2017年に Plug and Play Japanを東京に設立。以降、大阪・京都にも拠点を拡大し、東アジア全域のマネジメントを担うManaging Partnerとしてリーダーシップを発揮している。
主な実績
Plug and Play Japanの設立以来、東京・大阪・京都でFinTech、Insurtech、Mobility、Health、Energy、Smart Cities、Food & Beverageなど 8つの業界別アクセラレータープログラム を展開してきた。2017年の設立から累計1,000社以上のスタートアップを支援し、50社以上の大企業パートナーとのマッチングを実現している。
母体であるPlug and Play Tech Centerは、Google、PayPal、Dropboxなどを輩出した実績を持つ世界有数の イノベーションプラットフォーム である。フィリップはこのグローバルネットワークを活用し、国内だけでは出会えないイノベーションの種を日本企業に届ける仕組みを構築した。

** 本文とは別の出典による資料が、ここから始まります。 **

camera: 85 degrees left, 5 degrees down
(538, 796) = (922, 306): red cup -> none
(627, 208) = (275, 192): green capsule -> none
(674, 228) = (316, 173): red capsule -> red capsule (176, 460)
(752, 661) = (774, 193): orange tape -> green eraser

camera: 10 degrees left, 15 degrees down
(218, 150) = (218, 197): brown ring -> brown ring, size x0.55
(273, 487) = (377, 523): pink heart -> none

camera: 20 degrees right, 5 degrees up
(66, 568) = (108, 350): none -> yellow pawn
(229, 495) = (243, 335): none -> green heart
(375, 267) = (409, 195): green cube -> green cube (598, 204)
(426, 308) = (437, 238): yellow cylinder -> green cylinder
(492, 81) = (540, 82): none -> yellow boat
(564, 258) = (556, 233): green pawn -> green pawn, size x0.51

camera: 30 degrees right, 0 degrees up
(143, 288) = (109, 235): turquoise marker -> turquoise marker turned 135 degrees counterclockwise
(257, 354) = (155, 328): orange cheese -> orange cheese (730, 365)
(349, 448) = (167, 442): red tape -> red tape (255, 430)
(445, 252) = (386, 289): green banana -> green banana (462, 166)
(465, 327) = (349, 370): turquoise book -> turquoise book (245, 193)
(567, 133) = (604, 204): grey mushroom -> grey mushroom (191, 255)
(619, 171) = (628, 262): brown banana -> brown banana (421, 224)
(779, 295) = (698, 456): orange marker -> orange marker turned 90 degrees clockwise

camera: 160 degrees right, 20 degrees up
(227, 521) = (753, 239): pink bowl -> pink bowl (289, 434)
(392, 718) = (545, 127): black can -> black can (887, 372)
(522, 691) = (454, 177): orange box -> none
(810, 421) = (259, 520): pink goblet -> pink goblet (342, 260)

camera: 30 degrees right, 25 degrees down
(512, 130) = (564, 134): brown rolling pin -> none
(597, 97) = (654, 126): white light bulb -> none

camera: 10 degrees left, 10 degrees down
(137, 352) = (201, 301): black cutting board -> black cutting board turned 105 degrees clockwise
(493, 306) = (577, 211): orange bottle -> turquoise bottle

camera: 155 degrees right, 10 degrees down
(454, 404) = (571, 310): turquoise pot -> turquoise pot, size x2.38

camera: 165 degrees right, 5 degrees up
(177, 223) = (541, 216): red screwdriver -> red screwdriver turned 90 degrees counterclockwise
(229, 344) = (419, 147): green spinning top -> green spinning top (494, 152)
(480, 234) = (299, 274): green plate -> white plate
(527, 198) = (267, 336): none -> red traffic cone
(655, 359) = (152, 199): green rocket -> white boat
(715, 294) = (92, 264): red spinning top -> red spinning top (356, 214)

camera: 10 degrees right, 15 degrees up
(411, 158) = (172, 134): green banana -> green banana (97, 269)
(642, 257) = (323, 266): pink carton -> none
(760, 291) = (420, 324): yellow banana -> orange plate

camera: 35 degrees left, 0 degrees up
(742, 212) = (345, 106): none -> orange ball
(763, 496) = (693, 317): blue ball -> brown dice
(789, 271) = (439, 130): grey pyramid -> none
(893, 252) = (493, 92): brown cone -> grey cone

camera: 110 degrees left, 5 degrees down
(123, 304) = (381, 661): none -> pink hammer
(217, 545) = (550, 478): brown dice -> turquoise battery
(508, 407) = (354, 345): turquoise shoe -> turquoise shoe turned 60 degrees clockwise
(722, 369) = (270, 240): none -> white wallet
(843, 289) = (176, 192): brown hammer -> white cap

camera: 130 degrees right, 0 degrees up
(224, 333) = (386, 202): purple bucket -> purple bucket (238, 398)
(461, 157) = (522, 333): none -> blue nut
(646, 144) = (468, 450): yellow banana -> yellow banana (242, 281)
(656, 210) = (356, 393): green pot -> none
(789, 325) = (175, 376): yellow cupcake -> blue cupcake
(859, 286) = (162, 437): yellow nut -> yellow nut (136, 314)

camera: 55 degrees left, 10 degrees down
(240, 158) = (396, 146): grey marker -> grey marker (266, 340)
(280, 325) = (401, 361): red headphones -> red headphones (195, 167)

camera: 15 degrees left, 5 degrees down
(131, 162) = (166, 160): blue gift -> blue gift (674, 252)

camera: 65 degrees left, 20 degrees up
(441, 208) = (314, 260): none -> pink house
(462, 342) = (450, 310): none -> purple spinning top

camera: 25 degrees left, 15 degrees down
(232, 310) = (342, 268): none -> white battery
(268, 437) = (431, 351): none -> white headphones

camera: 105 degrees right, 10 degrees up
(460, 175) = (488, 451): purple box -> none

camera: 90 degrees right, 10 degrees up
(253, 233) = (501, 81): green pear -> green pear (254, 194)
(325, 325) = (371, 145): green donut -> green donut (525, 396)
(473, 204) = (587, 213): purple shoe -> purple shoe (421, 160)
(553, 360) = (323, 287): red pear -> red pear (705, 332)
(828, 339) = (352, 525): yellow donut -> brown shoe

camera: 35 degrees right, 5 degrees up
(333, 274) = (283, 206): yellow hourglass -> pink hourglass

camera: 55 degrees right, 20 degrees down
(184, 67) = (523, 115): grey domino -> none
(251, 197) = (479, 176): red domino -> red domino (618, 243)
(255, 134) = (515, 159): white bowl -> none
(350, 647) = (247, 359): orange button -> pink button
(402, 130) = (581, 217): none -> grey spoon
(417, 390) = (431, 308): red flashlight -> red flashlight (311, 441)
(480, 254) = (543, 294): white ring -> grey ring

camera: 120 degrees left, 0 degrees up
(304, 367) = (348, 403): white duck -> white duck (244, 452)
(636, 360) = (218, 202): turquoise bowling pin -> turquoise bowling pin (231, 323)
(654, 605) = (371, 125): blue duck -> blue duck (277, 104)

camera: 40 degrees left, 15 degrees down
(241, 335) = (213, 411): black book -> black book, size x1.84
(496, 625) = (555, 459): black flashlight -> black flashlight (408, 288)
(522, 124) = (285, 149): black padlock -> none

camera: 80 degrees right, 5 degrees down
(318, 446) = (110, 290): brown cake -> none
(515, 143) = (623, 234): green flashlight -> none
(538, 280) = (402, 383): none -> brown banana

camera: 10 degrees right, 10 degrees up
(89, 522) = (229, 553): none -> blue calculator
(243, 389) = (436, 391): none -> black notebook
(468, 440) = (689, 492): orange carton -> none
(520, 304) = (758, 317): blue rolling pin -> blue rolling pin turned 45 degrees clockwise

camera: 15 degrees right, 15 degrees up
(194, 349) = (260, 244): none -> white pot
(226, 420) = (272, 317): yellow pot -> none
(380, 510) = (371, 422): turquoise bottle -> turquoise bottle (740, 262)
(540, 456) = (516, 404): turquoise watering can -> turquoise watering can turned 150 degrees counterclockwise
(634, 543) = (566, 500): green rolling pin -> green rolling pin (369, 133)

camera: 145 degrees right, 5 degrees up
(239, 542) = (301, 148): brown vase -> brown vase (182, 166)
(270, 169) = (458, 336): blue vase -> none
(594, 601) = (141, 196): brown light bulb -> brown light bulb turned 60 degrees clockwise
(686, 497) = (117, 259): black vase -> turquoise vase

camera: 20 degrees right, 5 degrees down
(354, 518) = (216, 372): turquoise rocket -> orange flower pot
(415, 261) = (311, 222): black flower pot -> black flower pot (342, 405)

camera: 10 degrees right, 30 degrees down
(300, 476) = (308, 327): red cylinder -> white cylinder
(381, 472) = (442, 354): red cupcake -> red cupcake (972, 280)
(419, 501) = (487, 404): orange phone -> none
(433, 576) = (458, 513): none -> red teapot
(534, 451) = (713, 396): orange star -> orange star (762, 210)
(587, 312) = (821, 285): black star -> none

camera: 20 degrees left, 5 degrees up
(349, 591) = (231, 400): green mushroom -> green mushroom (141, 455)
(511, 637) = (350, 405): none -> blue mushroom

「日本は米国外で最大の市場」と語るフィリップのもと、Plug and Play Japanは 日本のスタートアップのグローバル展開支援 にも注力し、双方向のイノベーションエコシステムの構築を進めている。
思想とアプローチ
フィリップの思想の核心は、イノベーションは パートナーシップによって加速する という信念にある。スタートアップが単独で事業を進めるのではなく、他のスタートアップや大企業と協業し、多様なアドバイスを受けることで成功確率が飛躍的に高まると説く。グローバルのケーススタディを日本に適用し、日本独自の強みと掛け合わせる手法が特徴的だ。
「スタートアップは単独で事業を進めるものと思われがちだが、パートナーシップこそがより魅力的なビジネスをつくり、成功確率を劇的に高める」
大企業にとっての オープンイノベーション の価値を、単なるスタートアップ投資ではなく、事業の共創と位置づける視座を持つ。日本の大企業がグローバルスタートアップと接続する「ハブ」としての役割を、実績をもって証明し続けている。